03 febrero 2017

Cuando el libro habla, es porque ideas trae

Según los manuales de trastornos mentales, las alucinaciones auditivas son un síntoma de esquizofrenia. Yo no creo en esos manuales, pero me parece pertinente mencionar este dato por dos motivos. El primero, es bien tonto. Se me antojó demostrar que recuerdo algo de mis añejas clases de psicopatología. El segundo motivo es más bien ingenuo y se trata de poder contar algo con la tranquilidad de no ser calificada como esquizofrénica. Aunque tal vez a éstas alturas ya sea un poco tarde para una intención de ese tipo.
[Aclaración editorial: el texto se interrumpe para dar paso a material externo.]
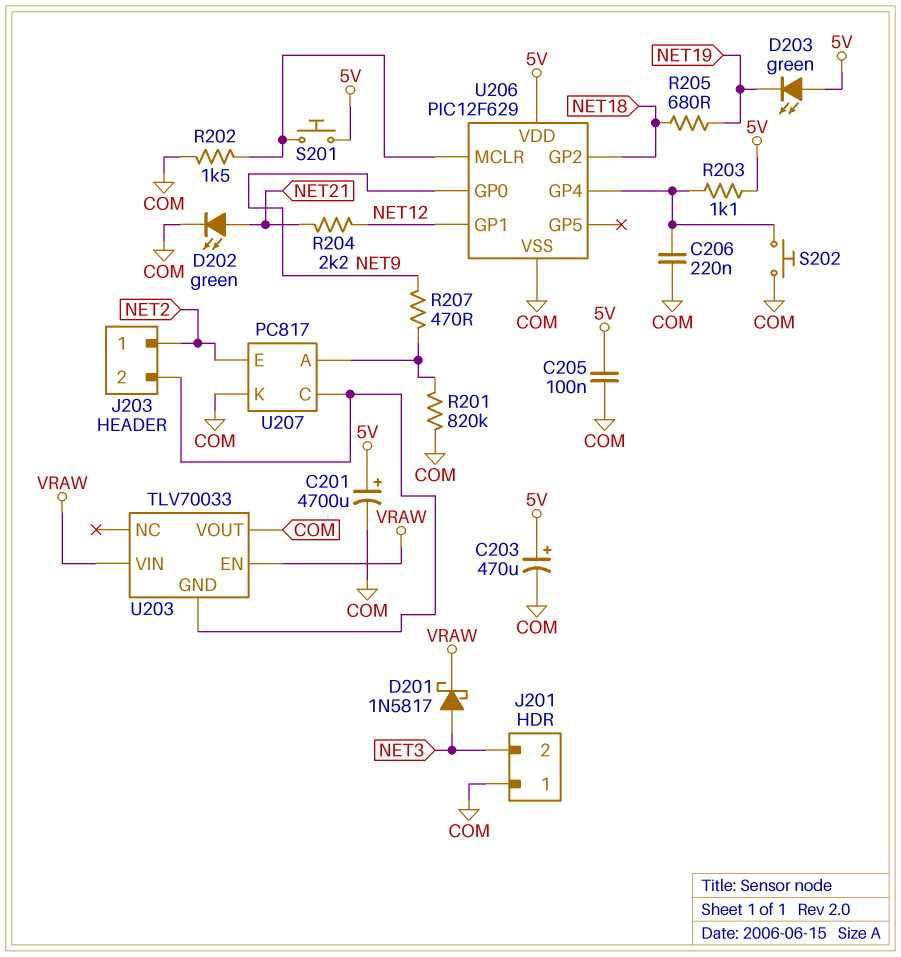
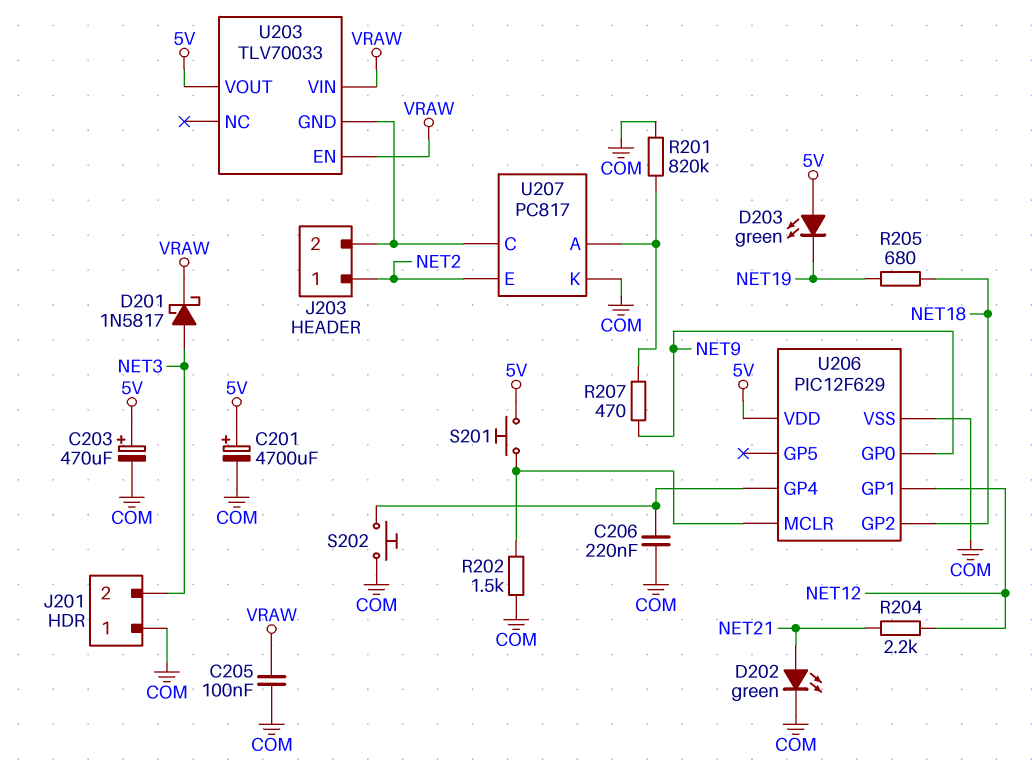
C205: 100nF (5V, COM) -> 100nF (COM, VRAW)
R203: 1.1k (5V, U206/GP4) -> none
U203 pin VOUT: COM -> 5V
Lo que voy a contar puede  sonar pretencioso, supersticioso, absurdo o todo eso junto y multiplicado, pero lo que sucede es que yo necesito confesar algo: los libros me hablan. Espera, puedo ser más específica y además explicar qué es lo que pasa. El fenómeno en cuestión suele suceder generalmente mientras vagabundeo por las calles de ésta ciudad. A veces he oído un voz muy sutil y en otras ocasiones han sido verdaderos gritos, pero siempre me han hablado cuando más perdida me he sentido. Para ser sincera debo aclarar que el oído me funciona para ciertos libros, especialmente los que han sido escritos por mujeres. Sucede de pronto, estoy caminando por la calle, paso por una tienda de libros usados o nuevos, entro, gasto un buen tiempo husmeando, desenterrando, moviendo, leyendo, hasta que de pronto aparece. Sonrío con libertad porque a esas alturas me siento tan feliz que no me importa mucho la opinión pública, ni me intimidan las miradas juiciosas de ésta extraña ciudad. Sonrío porque después de mucho tiempo ha vuelto a suceder. Me desborda la alegría de haber encontrado una voz que me conmueva y que me refleje. No salgo de mi asombro cuando me doy cuenta que la autora y yo, una perfecta desconocida, nos encontremos ahora de pronto vinculadas. Es magia. 


Así descubrí a Clarissa Pinkola y a su hermoso libro “Mujeres que corren con los lobos”, a Jean Shinoda y a “Las diosas de cada mujer”, a Gabriela Wiener y sus “Nueves Lunas”, a Marcela Serrano y el “Albergue de las mujeres tristes”, a Melody Beattie y su conmovedor relato en “El club de las desesperanza”, a Katherine Webb y “ El Legado”, a Elizabeth Gilbert y “La firma de todas cosas”, a Rosa Montero y a “La ridícula idea de no volver a verte”. A todas ellas las conocí por pura casualidad mientras caminaba por alguna calle, buscando seguramente algún puesto de chatarra veggie, o pensando en algo sin importancia. Cansada, aburrida, aletargada, necesitando con urgencia leer a alguien y sentirme identificada.  

No quiero decir que los libros me hablan a mi en particular, le hablan al mundo, susurrándole frases y gritándole verdades. Estoy convencida  que todos podemos escuchar la voz de los libros y que  lo hacemos con  más frecuencia de la que creemos. Sólo basta con salir a caminar, prestar atención y confiar en que siempre hay alguien con algo que contarnos. Está de más decir que las historias no están sólo dentro de un libro. Pueden estar en la combi, en el parque, en los ojos de un desconocido, en el mercado, en una pregunta incómoda, en el paradero, en el amanecer después de una juerga, en el jugo del mercado, en último adios, cerca de una montaña o en las orillas de un rio, en la puerta del vecino.  Basta con abrir los ojos, los oídos y el corazón; sacarse la venda del sistema que sólo nos deja ver billetes y códigos de barra, y tener la sincera voluntad de mirar a los otros y reconocernos en su dulce narrativa para descubrir que algo nos une y algo nos separa pero que nada nos divide. 

Porque una historia maravillosa puede vivir en cualquier lugar, no importa si es pequeño o inhóspito, si está escrita en una hoja, si dobla la esquina, cruza la cordillera o vuela por los aire. Una gran historia puede sobrevivir y existir siempre que resista a la tiranía del desprecio al que suelen ser sometidas las cosas más simples de la vida y que paradójicamente son, en consecuencia, siempre las más bellas.